Trehalase enzymes are hydrolytic glycosidases, produced by most forms of life (except mammals), which catalyze the reduction of trehalose (α-D-glucopyranosyl-1,1-α-D-glucopyranoside) - a non-reducing sugar and important storage carbohydrate - into glucose.

These enzymes are commonly found within brush border cells on the surface of the small intestine, and are present in most animals.

Two different trehalase enzymes have been isolated from Saccharomyces cerevisiae, and are classified according to the optimum working pH; where neutral trehalase (NT) has an optimum pH of 7.0, while that of acid trehalase (AT) is pH 4.5.

Recent studies of trehalase in S.cerevisiae have reported over 90% of AT activity is dedicated to extracellular cleavage of trehalose to glucose within the periplasmic space.

==Function and classification==

=== Hydrolysis of trehalose ===
One molecule of trehalose is hydrolyzed to two molecules of glucose by the enzyme trehalase. Enzymatic hydrolysis of trehalose was first observed in Aspergillus niger by Bourquelot in 1893. Fischer reported this reaction in S. cerevisiae in 1895. Since then the trehalose hydrolyzing enzyme, trehalase (α, α-trehalose-1-C-glucohydrolase, EC 3.2.1.28) has been reported from many other organisms including plants and animals. Though trehalose is not known to be produced by mammals, trehalase enzyme is found to be present in the kidney brush border membrane and the intestinal villi membranes. In the intestine the function of this enzyme is to hydrolyze ingested trehalose. Individuals with a defect in their intestinal trehalase have diarrhea when they eat foods with high trehalose content, such as mushrooms. Trehalose hydrolysis by trehalase enzyme is an important physiological process for various organisms, such as fungal spore germination, insect flight, and the resumption of growth in resting cells.

=== Types of trehalase ===

==== Neutral trehalase (NT) ====
The cytosolic trehalase enzyme, NT, has been purified and characterized extensively from S. cerevisiae. In non-denaturing gels this enzyme protein exhibited a molecular mass of 160 kDa, while in sodium dodecyl sulfate-polyacrylamide gel electrophoresis (SDS-PAGE) it showed a mass of 80 kDa. This hydrolase enzyme is specific for trehalose. The K_{m} of NT has been reported to be 5.7 mM. The gene responsible for trehalase activity in S. cerevisiae is NTH1. This gene is with an open reading frame of 2079 base pairs (bp), encoding a protein of 693 amino acids, corresponding to a molecular mass of 79569 Da.

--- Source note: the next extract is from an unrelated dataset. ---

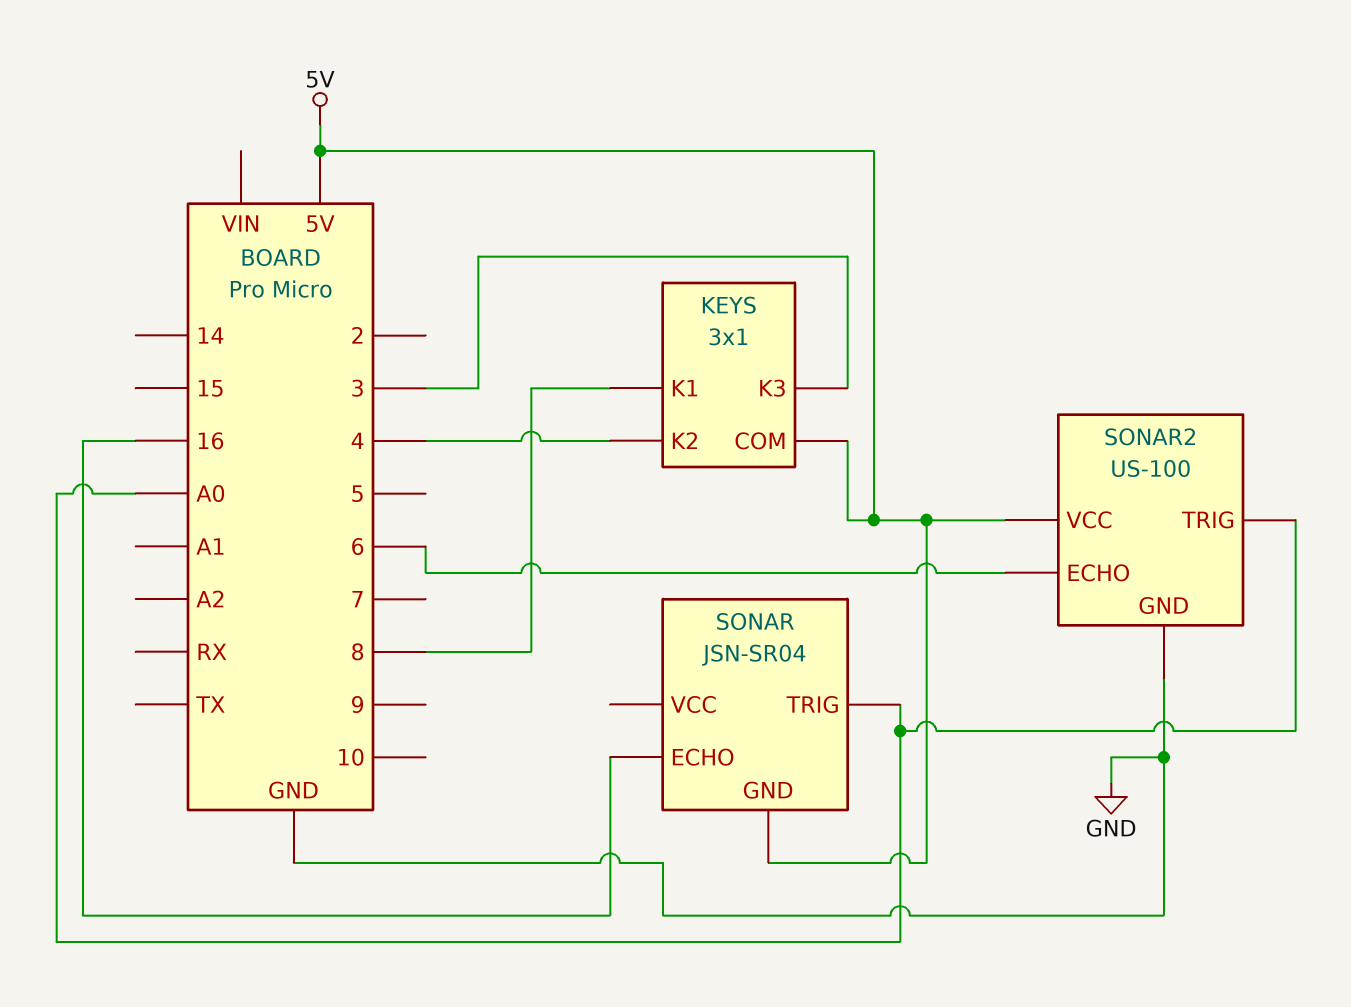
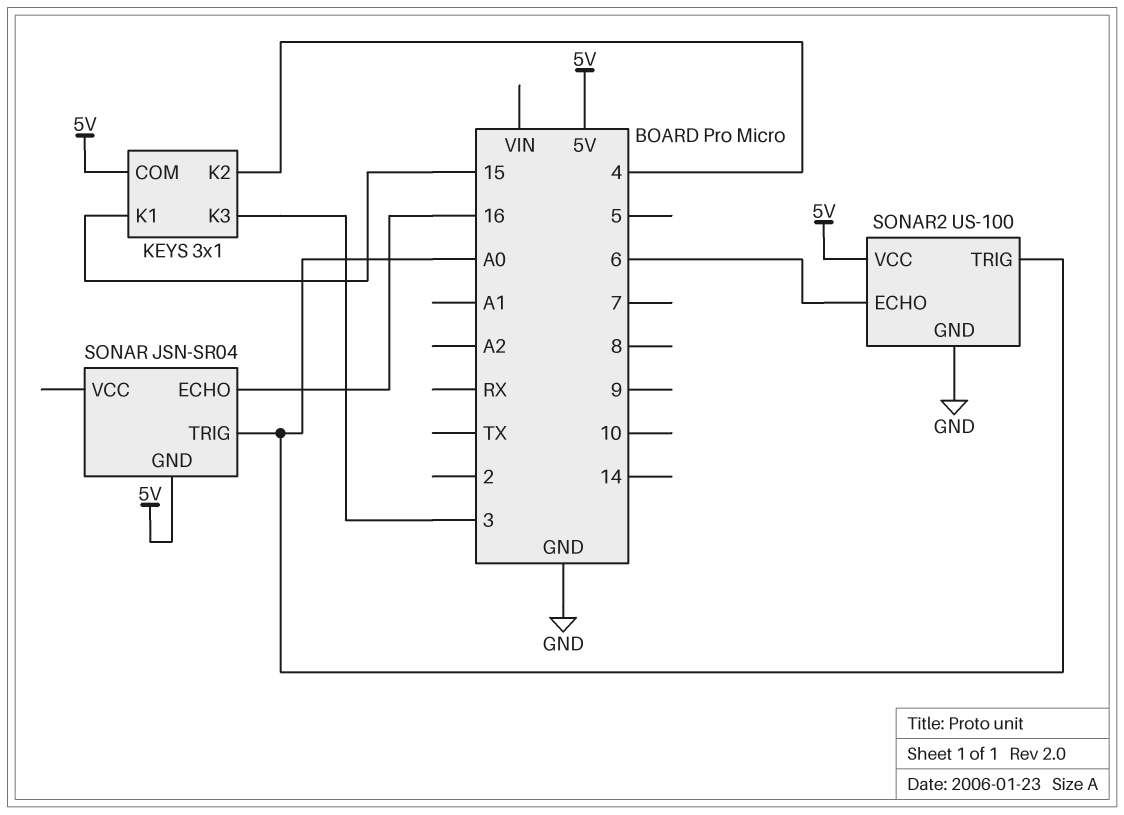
KEYS pin K1: 8 -> 15

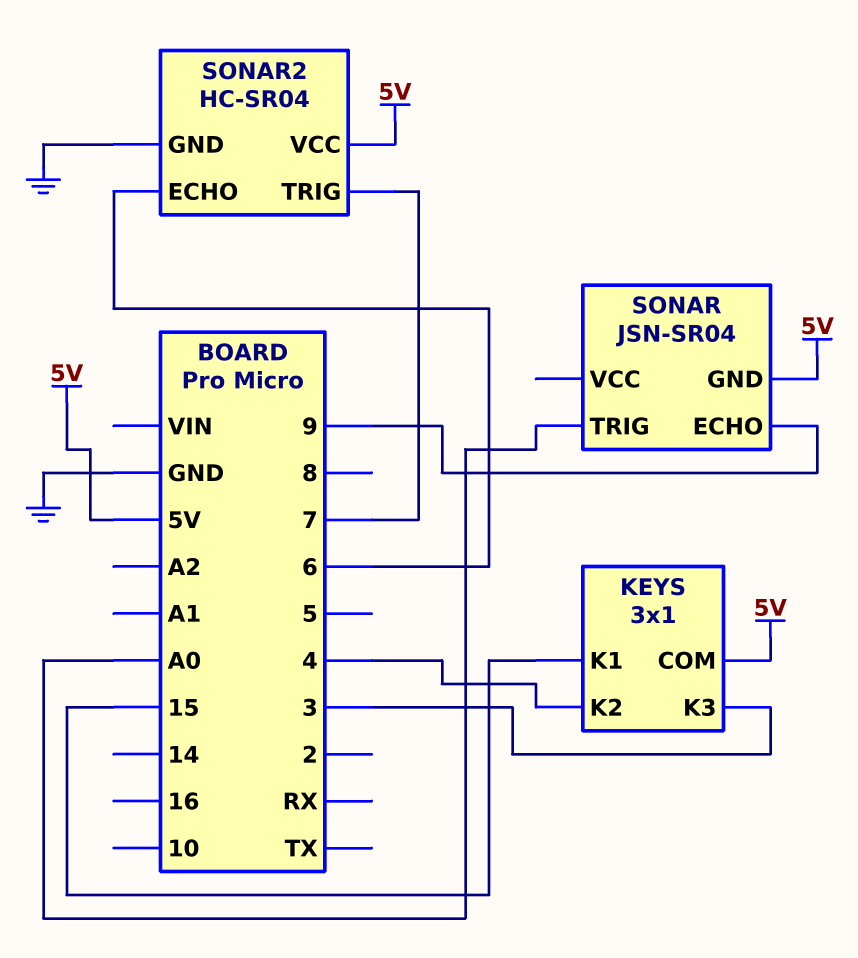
SONAR pin ECHO: 16 -> 9
SONAR2: US-100 -> HC-SR04
SONAR2 pin TRIG: A0 -> 7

NT activity is regulated by protein phosphorylation-dephosphorylation. Phosphorylation with cAMP-dependent protein kinase activates NT. Dephosphorylation of the purified phosphorylated enzyme by alkaline phosphatase caused an almost complete inactivation of the enzyme activity; but a recovery of the enzyme activity could be observed by rephosphorylation while incubating with ATP and protein kinase. The activity of NT in crude extracts is enhanced by polycations, while the activity of purified phosphorylated NT is inhibited by them. The activation of crude extracts was found to be due to the removal of polyphosphates, both of which inhibit NT activity.

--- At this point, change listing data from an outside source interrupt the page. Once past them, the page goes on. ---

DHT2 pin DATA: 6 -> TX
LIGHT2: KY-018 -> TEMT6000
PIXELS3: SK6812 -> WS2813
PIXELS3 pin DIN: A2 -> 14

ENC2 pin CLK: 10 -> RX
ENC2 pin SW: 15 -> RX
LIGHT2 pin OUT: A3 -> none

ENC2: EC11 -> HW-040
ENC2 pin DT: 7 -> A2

==== Acid Trehalase (AT) ====
The molecular weight of AT was found to be 218 kDa by gel filtration chromatography. AT is a glycoprotein. It has 86% carbohydrate content. It has been reported that the maturation of AT is a stepwise process beginning with a carbohydrate-free 41 kDa protein; this form is then core-glycosylated in the endoplasmic reticulum to form a 76 kDa glycol-protein. In Golgi bodies, the protein is further glycosylated yielding a 180 kDa form, which ultimately attains a maturity in vacuoles, where its molecular weight becomes around 220 kDa. The 41 kDa carbohydrate free protein moiety of the enzyme was obtained by Endoglycosidase H treatment of purified AT, resulted after sodium dodecyl sulfate gel electrophoresis27. AT exhibited an apparent Km for trehalose of about 4.7 mM at pH 4.5. The gene responsible for AT activity in S. cerevisiae is ATH1.

Ath1p, i.e. AT, has been reported to be necessary for S. cerevisiae to utilize extracellular trehalose as carbon source16. ATH1 deletion mutant of the yeast could not grow in the medium with trehalose as the carbon source.

Researchers have suggested that AT moves from its site of synthesis to the periplasmic space, where it binds exogenous trehalose to internalize it and hydrolyze it in the vacuoles. Recently it has been shown that more than 90% of AT activity in S. cerevisiae is extracellular and the hydrolysis of trehalose into glucose takes place at the periplasmic space. Previously, a highly glycosylated protein, gp37, which is the product of YGP1 gene, was reported to be co-purified with AT activity. Invertase activity was also reported to be co-purified with AT activity. The physical association of AT with these two proteins was thought to suffice for the AT to be secreted by invertase and gp37 secretion pathways in absence of any known secretion signal for Ath1p.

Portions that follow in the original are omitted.